So, you’ve got a brilliant idea for a
business start-up, and you’ve also done the right thing and put a business plan
together, and now all you need is a bit of a cash injection to get up and
running. You think the business plan should sell the project for you—and
indeed, it’s a big part of your resources—but what you really need to get right
within the plan is the amount of money you really need to get started.
I’ve been there and know that if you ask
for too little, you run the risk of running out of cash almost as soon as you
started. This makes you look pretty stupid to your investors when you have to
go back and ask them for more cash. Plus, there’s the possibility that they
won’t give you the additional cash injection. I’ve sourced some excellent tips that show
you how to close the deal with investors and keep them onside.
Work out what money you need – then double it!

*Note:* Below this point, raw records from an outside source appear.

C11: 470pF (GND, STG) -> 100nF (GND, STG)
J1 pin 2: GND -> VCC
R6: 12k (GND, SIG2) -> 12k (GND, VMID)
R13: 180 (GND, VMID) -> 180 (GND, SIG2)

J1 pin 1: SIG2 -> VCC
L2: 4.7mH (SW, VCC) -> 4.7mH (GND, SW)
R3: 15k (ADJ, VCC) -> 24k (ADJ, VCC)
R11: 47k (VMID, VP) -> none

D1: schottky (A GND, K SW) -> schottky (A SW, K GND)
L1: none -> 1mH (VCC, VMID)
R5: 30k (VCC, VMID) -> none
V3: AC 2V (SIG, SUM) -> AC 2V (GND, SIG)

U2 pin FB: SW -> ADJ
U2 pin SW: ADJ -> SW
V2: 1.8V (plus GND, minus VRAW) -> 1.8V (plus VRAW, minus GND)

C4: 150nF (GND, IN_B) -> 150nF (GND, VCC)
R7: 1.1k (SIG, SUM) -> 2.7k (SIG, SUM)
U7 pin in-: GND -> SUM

I advise you to always kick high when you’re
pitching for money. Like I said earlier, it means you won’t run out and have
the kind of interruptions that could hold your business launch back. Having a
strong cash flow at the beginning is potentially the difference between failure
and success.
Show optimism in your revenue figures, but provide evidence
It is all very well showing amazing revenue
figures in the first few years of trading, but no potential investor will
believe your figures if you don’t back them up with solid research data that
shows why you’re sure that there’s good reason for the optimistic estimates. To
be honest, investors know that
Keep control of your company
It is very important that you keep hold of
a controlling stake in your company; otherwise you are nothing more than a
minority shareholder. Do you know what that means? You can be pushed out of
your own company by the majority shareholders. You risk the possibility of
having no say in the future direction of your business. If investors demand a
majority shareholding, I advise you to politely decline their investment if
they insist on it. There are business structures that protect you from majority
shareholders, and you should consult a legal expert in the commercial law of
your country about what those company structures are.
Exude confidence
When you meet with your potential
investors, show passion for your idea and confidence in it. Never go into a
meeting where you’re asking for money with an air of desperation. The investors
will see this as a weakness and probably won’t feel you’re a sound investment.
Have everything documented
Have your terms of business worked out and
written down to show to investors. Only change those terms if it is in YOUR
interest to do so. Also, be prepared to show the investors what you have put
into the project in terms of commitment, especially if you have put money in.
It gives them more confidence if they can see that you also have something to
lose, because then you’re likely to work harder.
And those are the five key tips for
bringing investors on board: you might also find this article on seed stage funding sources
very useful when you’re deciding which investors to approach. And I wish you
good luck with your endeavours!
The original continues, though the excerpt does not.